Guten Tag zusammen,
war gestern bei einer Arrivage Verkostung des 2015er Bdx-Jahrgangs hier in Zürich. Vorweg, ich kam relativ spät zu der Veranstaltung, so dass Calon Segur, Domaine de Chevalier und Cos d'Estournel schon aus waren. Fand ich gar nicht schlimm, auf zu neuen noch unbekannten Ufern und es gab sie.
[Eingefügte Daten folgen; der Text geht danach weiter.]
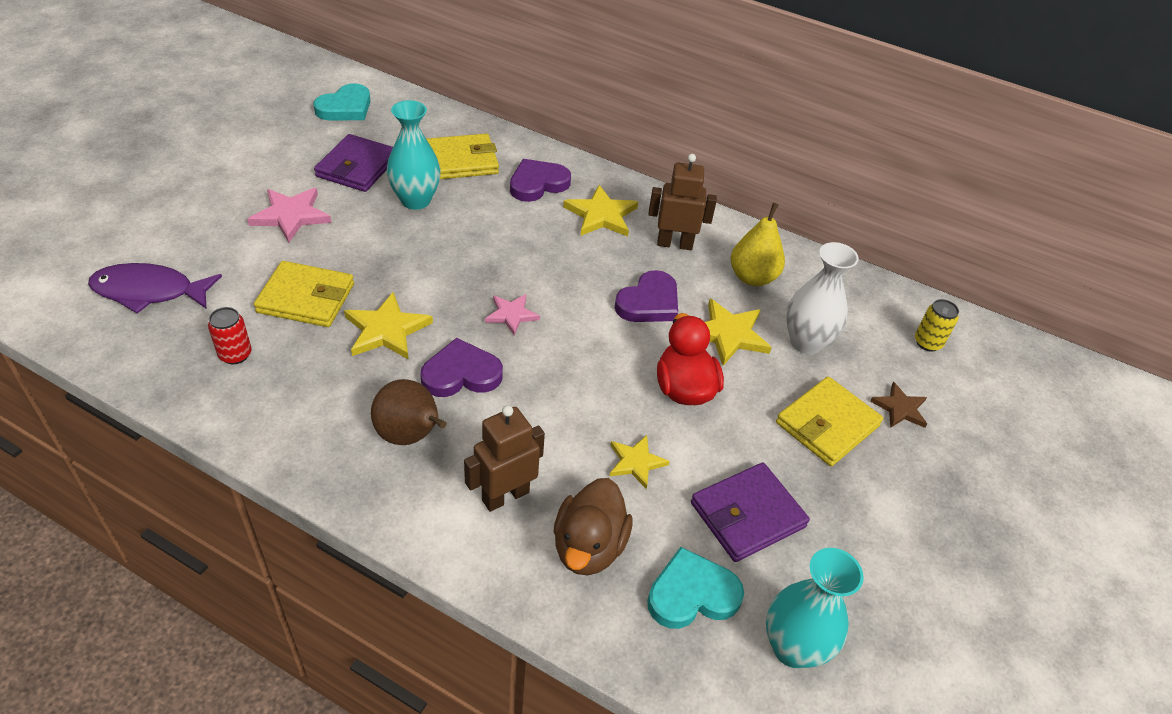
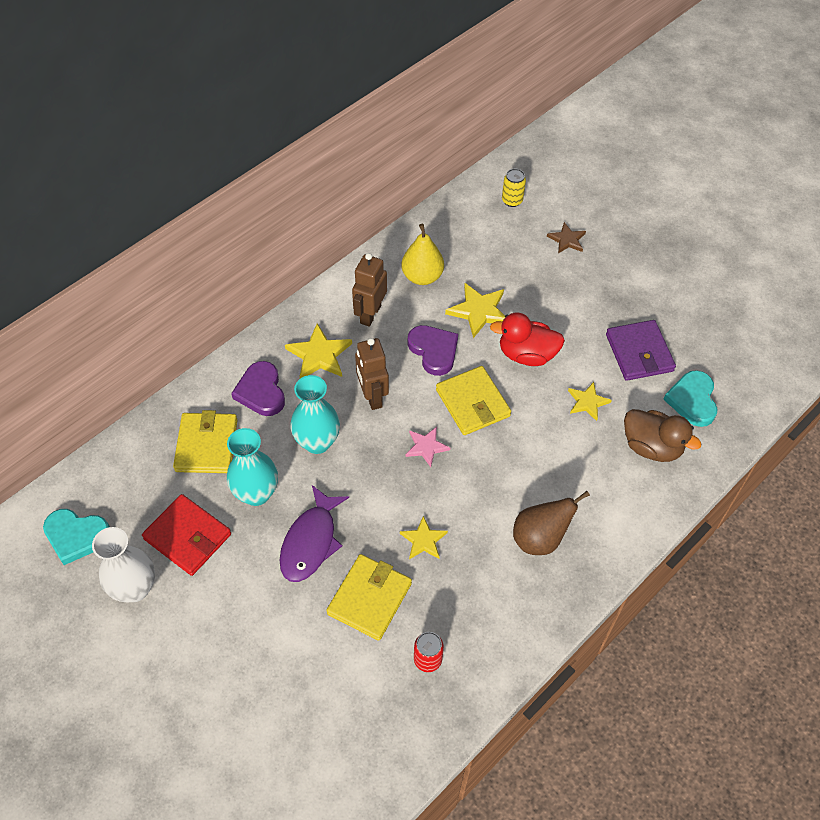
camera: 70 degrees left, 10 degrees up
(149, 291) = (328, 733): purple fish -> purple fish (311, 542)
(291, 216) = (248, 603): pink star -> none
(345, 108) = (76, 536): turquoise heart -> turquoise heart turned 135 degrees clockwise
(357, 167) = (188, 537): purple wallet -> red wallet
(386, 330) = (423, 540): yellow star -> yellow star, size x0.64
(461, 374) = (483, 494): purple heart -> none
(505, 496) = (604, 487): brown robot -> brown robot (372, 396)
(793, 647) = (732, 361): turquoise vase -> turquoise vase (317, 442)
(806, 342) = (497, 268): white vase -> white vase (135, 588)
(827, 424) = (573, 284): yellow wallet -> yellow wallet (472, 403)

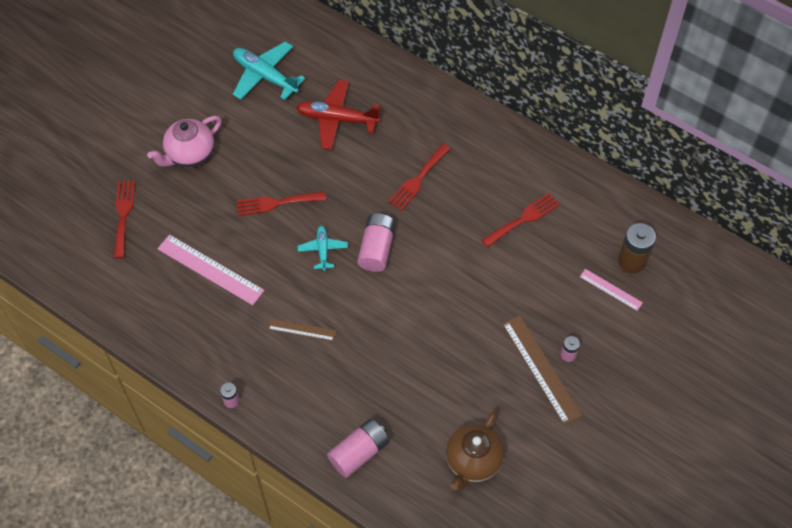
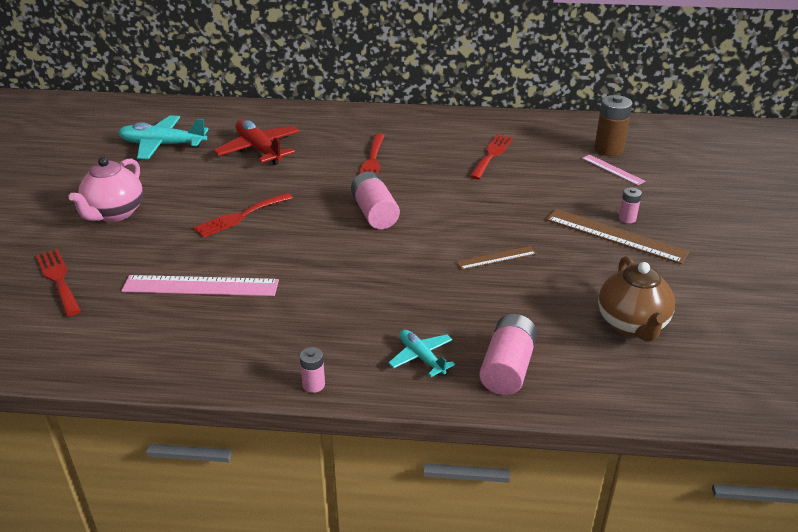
camera: 30 degrees left, 25 degrees down
(302, 329) = (348, 294): brown ruler -> brown ruler (496, 258)
(323, 250) = (319, 231): turquoise plane -> turquoise plane (421, 357)
(337, 119) = (259, 150): red plane -> red plane turned 75 degrees clockwise
(611, 289) = (612, 169): pink ruler -> pink ruler turned 45 degrees clockwise

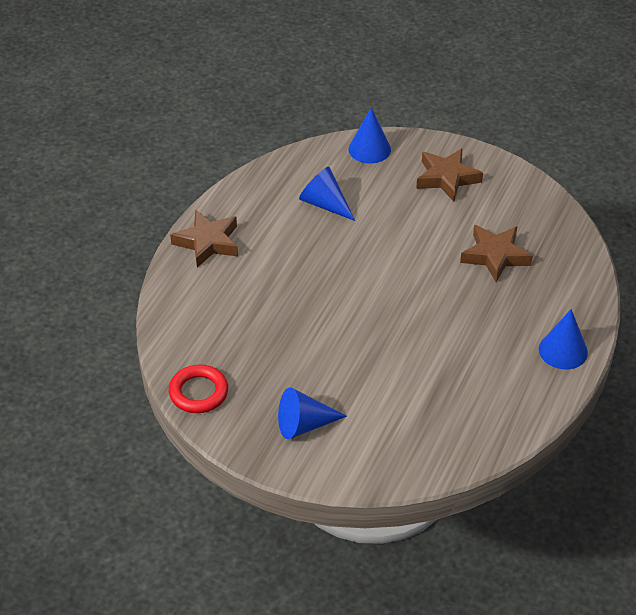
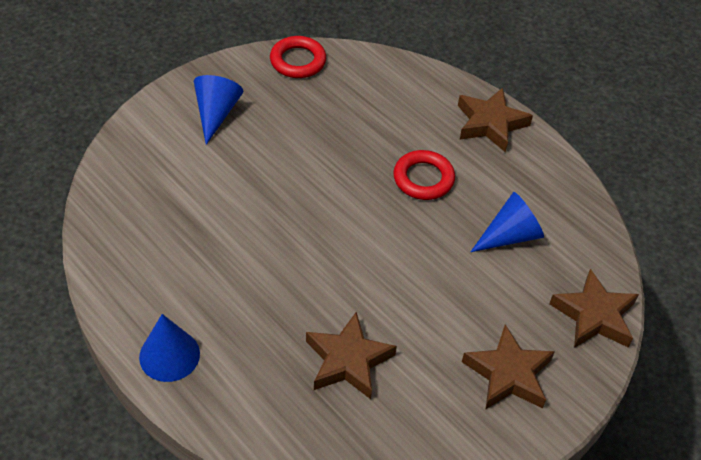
camera: 110 degrees right, 5 degrees up
(297, 265) = (423, 179): none -> red ring
(369, 149) = (594, 315): blue cone -> brown star

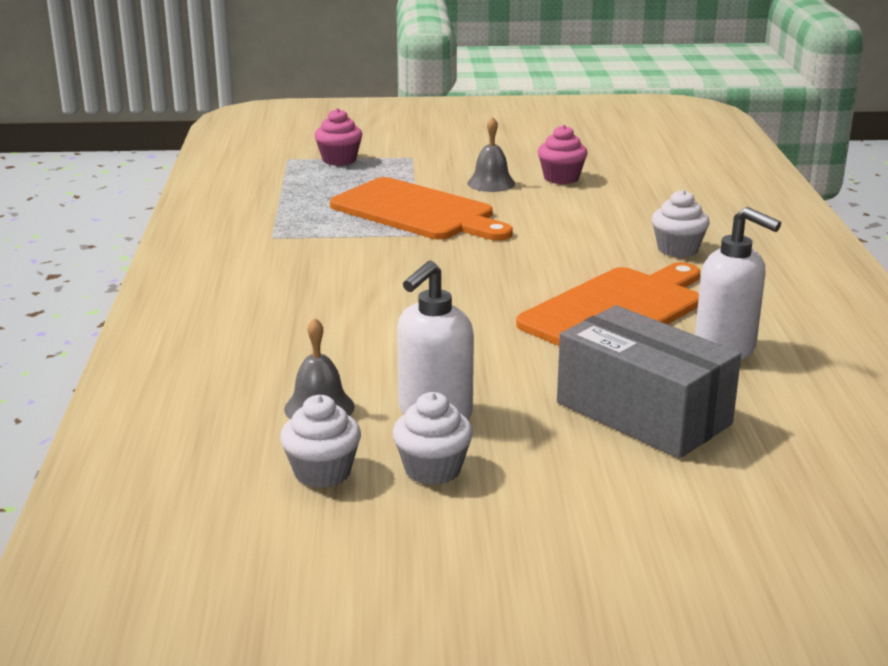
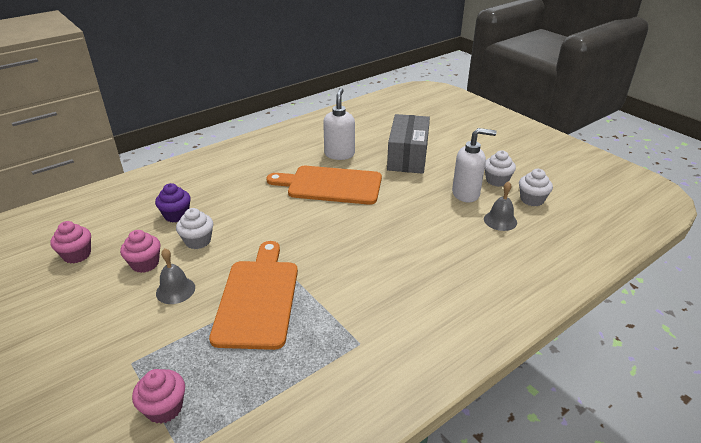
camera: 125 degrees left, 10 degrees up
(623, 155) = (77, 255): none -> pink cupcake
(652, 204) = (176, 215): none -> purple cupcake
(677, 249) = (241, 190): white cupcake -> white cupcake (198, 241)

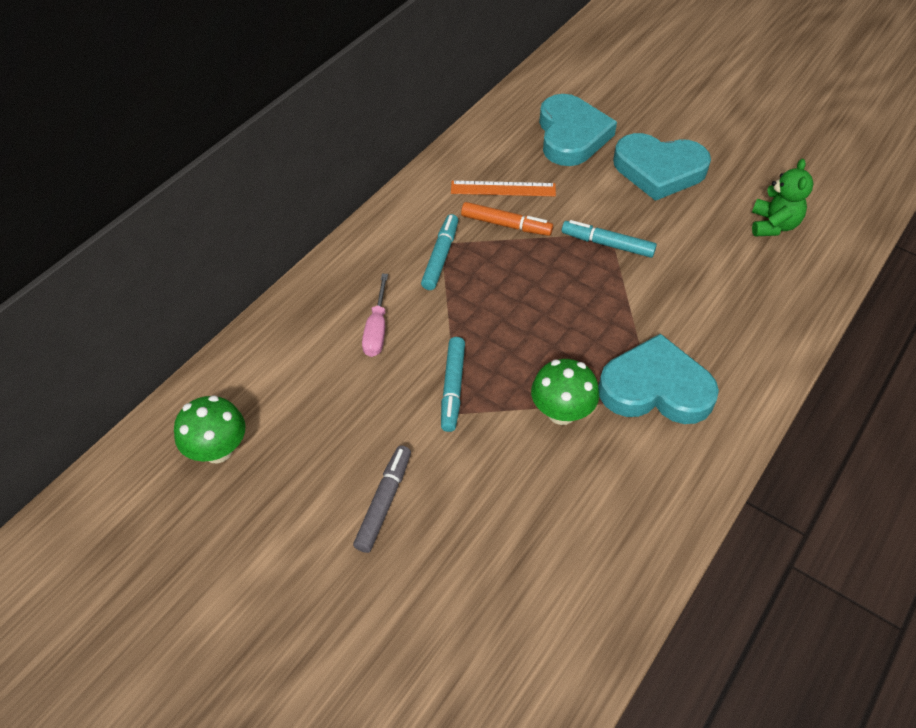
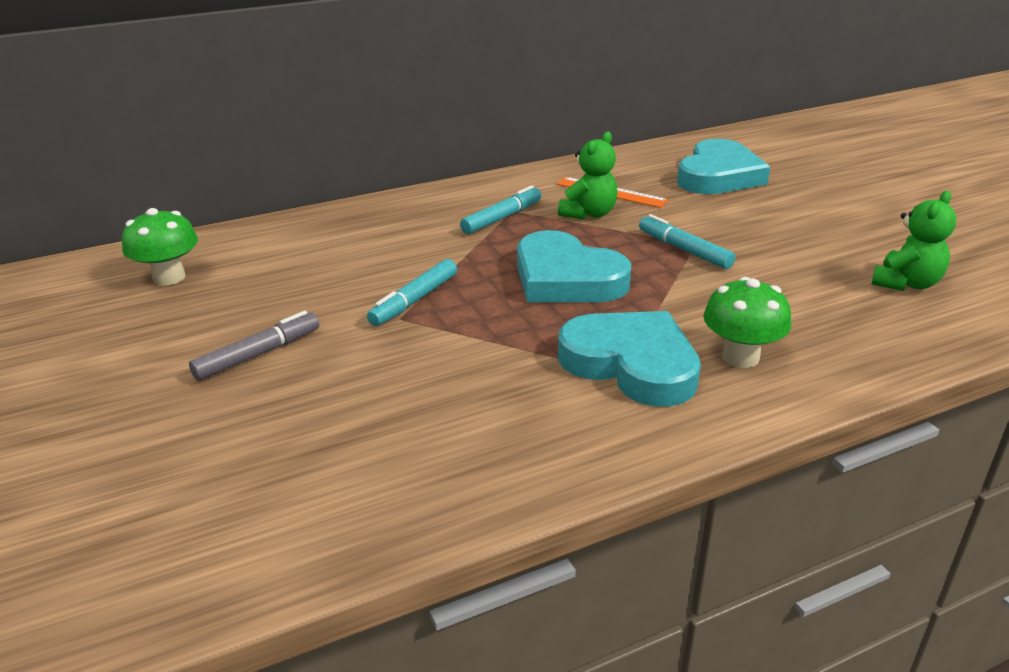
camera: 30 degrees right, 20 degrees down
(377, 329) = (390, 245): pink screwdriver -> none
(506, 225) = (589, 214): orange marker -> green teddy bear
(561, 412) = (504, 349): green mushroom -> green mushroom (740, 357)
(659, 170) = (796, 216): turquoise heart -> turquoise heart (566, 278)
Bester Wein des Abends, gross und auf Premier Cru Niveau
Pichon Comtesse. Tannine wie Kaschmir und Seide, perfekt balanciert, von nichts zu viel und von nichts zu wenig, erhaben und aristokratisch, mit einer Wahnsinnstiefe, 95-97! Vergleichbar und auf Augenhöhe mit dem 2013er Ridge -Monte Bello-.
Sehr gut gefallen hat mir
Tour St. Christophe, St. Emilion. Dezenter Holzeinsatz, verleiht dem Wein eine subtile Komplexität aber auch Halt und Struktur, feine Tannine, harmonisch, sehr gute Balance und Ausgewogenheit, ein wenig anders (vielleicht auch dem Terroir geschuldet) und spannend dazu, 92-93. Das Schwestergut,
Bellefont Belcier, konnte mich dagegen nicht überzeugen. Der Wein geprägt von einem dunklen (leicht verkohltem) Toasting. In diesem Stadium eher etwas für Holzfans. Ob sich das in einigen Jahren ausbalanciert und integriert und zu einer Weinschönheit aufersteht? Time will tell.
Grand Puy Lacoste,
Leoville Poyferre und
Sociando Mallet in bekanntem sehr klassischen Stil. Beim noch unfertigen LP sehr gute Anlagen, eine schöne und für die zukünftige Entwicklung vielversprechende Ausgewogenheit von Säure, dezentem Holzeinsatz und Frucht, 92+. Ein Nachfolger des genialen 90iger wird das aber nicht. GPL mit feinen Noten von vanilligem Barrique, ansonsten geradlinig, klassisch und gut, 91+. SM garantiert kein Verdachtsfall von Arrivageblendung. Adstringierend und eher uncharmant. Wein sollte ja als Genussmittel in erster Linie schmecken. Das tut dieser SM zumindest mir jetzt (noch) nicht. Mal schaun, wie sich das in 10 Jahren zusammengefügt hat und schmeckt. Ein späterer Kauf wird dann noch immer möglich sein
Pontet Canet hat mich ratlos zurück gelassen. Ein Wein so unendlich elegant, aus feinen kleinbeerigen dunklen Früchten, Tannine wie Kaschmir und Seide, dezente Kühle, feminin, ein wundervoller anstrengungsloser Weingenuss. Mir fehlt die Komplexität und Tiefe der Comtesse und vor allem die Vorstellungskraft wie sich der Wein in 10 Jahren entwickeln kann? Wie sieht es eigentlich mit der Konsistenz in diesem WG aus in dem Sinne, dass ein gewisser Stil über viele Jahre unverändert beibehalten wurde? Dies liesse dann auch Aussagen für die Zukunft zu. Ist das bei diesem WG bei dieser Historie denn überhaupt gegeben? Fragen.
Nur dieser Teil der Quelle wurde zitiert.